- Born: January 13, 1935 (age 91) Rosario
- Occupation: Lawyer

= Olga Cabrera Hansen =

Argentine lawyer and activist (born 1935)

Olga Delfina Emilia Cabrera Hansen (born January 13, 1935) is a lawyer from the city of Rosario, human rights activist, and victim of Argentina's last military dictatorship. Hansen is primarily known for performing legal work on the events surrounding the clandestine detention center and the Information Service (SI) of the police headquarters of Santa Fe, Argentina.

==Description==
Hansen was the victim of two bombs: one in her study, in September 1975, and another in her home, in February 1976. At the end of 1976, she was kidnapped—along with engineer Eduardo Carafa, who had come to her house for legal work—by the army. Her three children were left behind.

In the clandestine detention center of the Information Service, Hansen was blindfolded and interrogated by police inspector Rosario Agustín Feced and José Rubén Lofiego. She spent several days in a hallway, where she listened to people being tortured. She was released after 20 days with broken ribs and her eyes damaged by an electric prod.

===International Red Cross visit===

The International Red Cross visited the detention center in February 1977. When the delegation began asking questions, Olga spoke out, stating that no judge knew she was there, that the facility was near the courthouse, that detainees had no sunlight or visitors, and that torture and killings took place. Afterward, she was told she could have been released, but because of what she said, her detention was extended by two years.

==Testimony==

In 2010, a second public oral trial began in the federal courts concerning crimes against humanity committed during Argentina’s last military dictatorship in the Greater Rosario area, known as the Díaz Bessone case (formerly the Feced case). The defendants included one army officer and five civilians accused of participating in repression at a clandestine detention center in the Police Headquarters. Those charged included former Second Army Corps commander Ramón Díaz Bessone and several former police officers linked to the repressive apparatus under police chief Agustín Feced.

In November 2010, Olga testified before the Federal Oral Court.
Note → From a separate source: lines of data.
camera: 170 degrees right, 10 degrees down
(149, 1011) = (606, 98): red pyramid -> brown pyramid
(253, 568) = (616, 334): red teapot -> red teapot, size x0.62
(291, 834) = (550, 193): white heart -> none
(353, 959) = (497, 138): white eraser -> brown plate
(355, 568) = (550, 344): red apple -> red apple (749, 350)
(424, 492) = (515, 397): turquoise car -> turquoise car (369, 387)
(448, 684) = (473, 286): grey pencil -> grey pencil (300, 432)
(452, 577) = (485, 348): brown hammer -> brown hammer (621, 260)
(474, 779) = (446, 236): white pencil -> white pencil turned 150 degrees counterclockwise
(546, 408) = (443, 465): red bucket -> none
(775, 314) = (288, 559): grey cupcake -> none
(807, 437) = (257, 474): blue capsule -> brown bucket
Her testimony was significant because she was not only a witness, but also directly represented the history under investigation. She stated that the police chaplain, Eugenio Zitelli, justified torture before detainees and that sexual abuse was systematic at the center. She also described the arrival of María Inés Luchetti de Bettanín with a newborn baby, who had no clothes; the detainees improvised garments from their own clothing. In addition to pointing to Feced and Lofiego, Olga remembered the presence of Ramón Rito Vergara in the basement of the SI. To unveil the network of complicities, she mentioned the close relations between his official defender, Laura Cosidoy, and Major Fernando Soria, who in charge of the war council simulacra in the Second Army Corps Command.

==Legal activity==

Hansen played a key legal role in reconstructing what occurred at the Information Service during the dictatorship, where the largest clandestine detention center in Santa Fe province operated and where she herself was held. After her release in 1978, she joined the Permanent Assembly for Human Rights and began connecting families of the disappeared with former detainees, helping piece together what she later called a “sinister puzzle.” Together with Delia Rodríguez Araya, she investigated complaints and helped shape the Feced case, which formally began in provincial courts in 1984.
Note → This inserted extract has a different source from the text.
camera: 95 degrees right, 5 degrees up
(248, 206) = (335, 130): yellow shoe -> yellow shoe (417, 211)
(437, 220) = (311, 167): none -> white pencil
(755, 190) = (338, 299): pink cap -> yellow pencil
Before 1979, human rights organizations mainly processed habeas corpus petitions that were consistently denied. Hansen recalled a moment when three women came searching for their sister, María Sol Pérez Losada. By recognizing details of her case and directing them to former detainees, a broader chain of reports began.

==Tribute==

In 2011, tribute was paid to lawyers, most of whom graduated from the National University of Rosario, who took up the defense of victims of the last military dictatorship and who accompanied relatives in the search for justice.
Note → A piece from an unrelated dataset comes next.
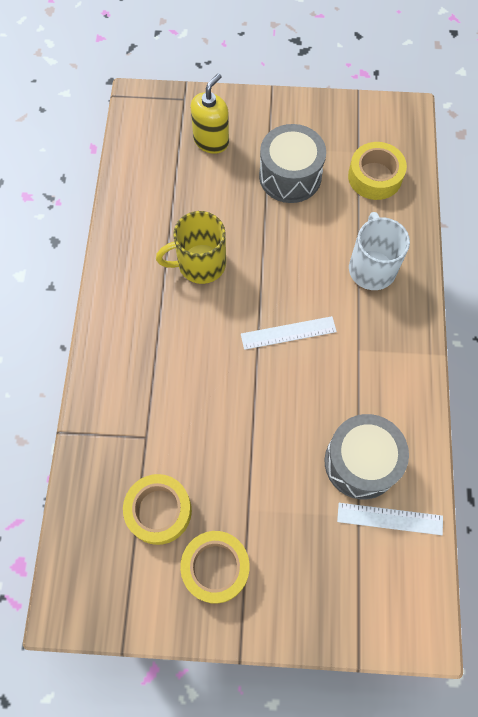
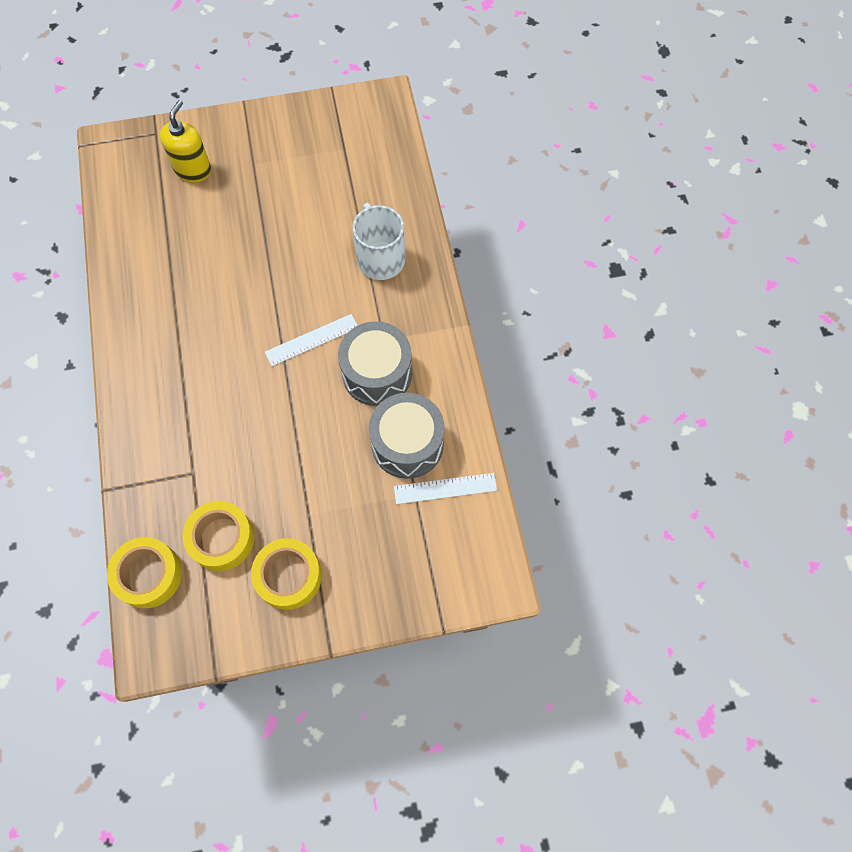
camera: 15 degrees left, 0 degrees up
(200, 264) = (209, 294): yellow mug -> none
(290, 176) = (281, 187): grey drum -> grey drum (377, 373)
(375, 177) = (365, 169): yellow tape -> yellow tape (148, 575)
==Distinguished Lawyer of the City of Rosario==
In November 2016, on the premises of the City Council of Rosario, Hansen was declared "Distinguished Lawyer of the City of Rosario", citing her vast, unwavering career and invaluable contribution in the field of law, her striving for the fundamental rights of people in any situation and place, her participation as an advocate and her contribution in the CONADEP in the Never More chapter dedicated to the province of Santa Fe and in particular to the city of Rosario.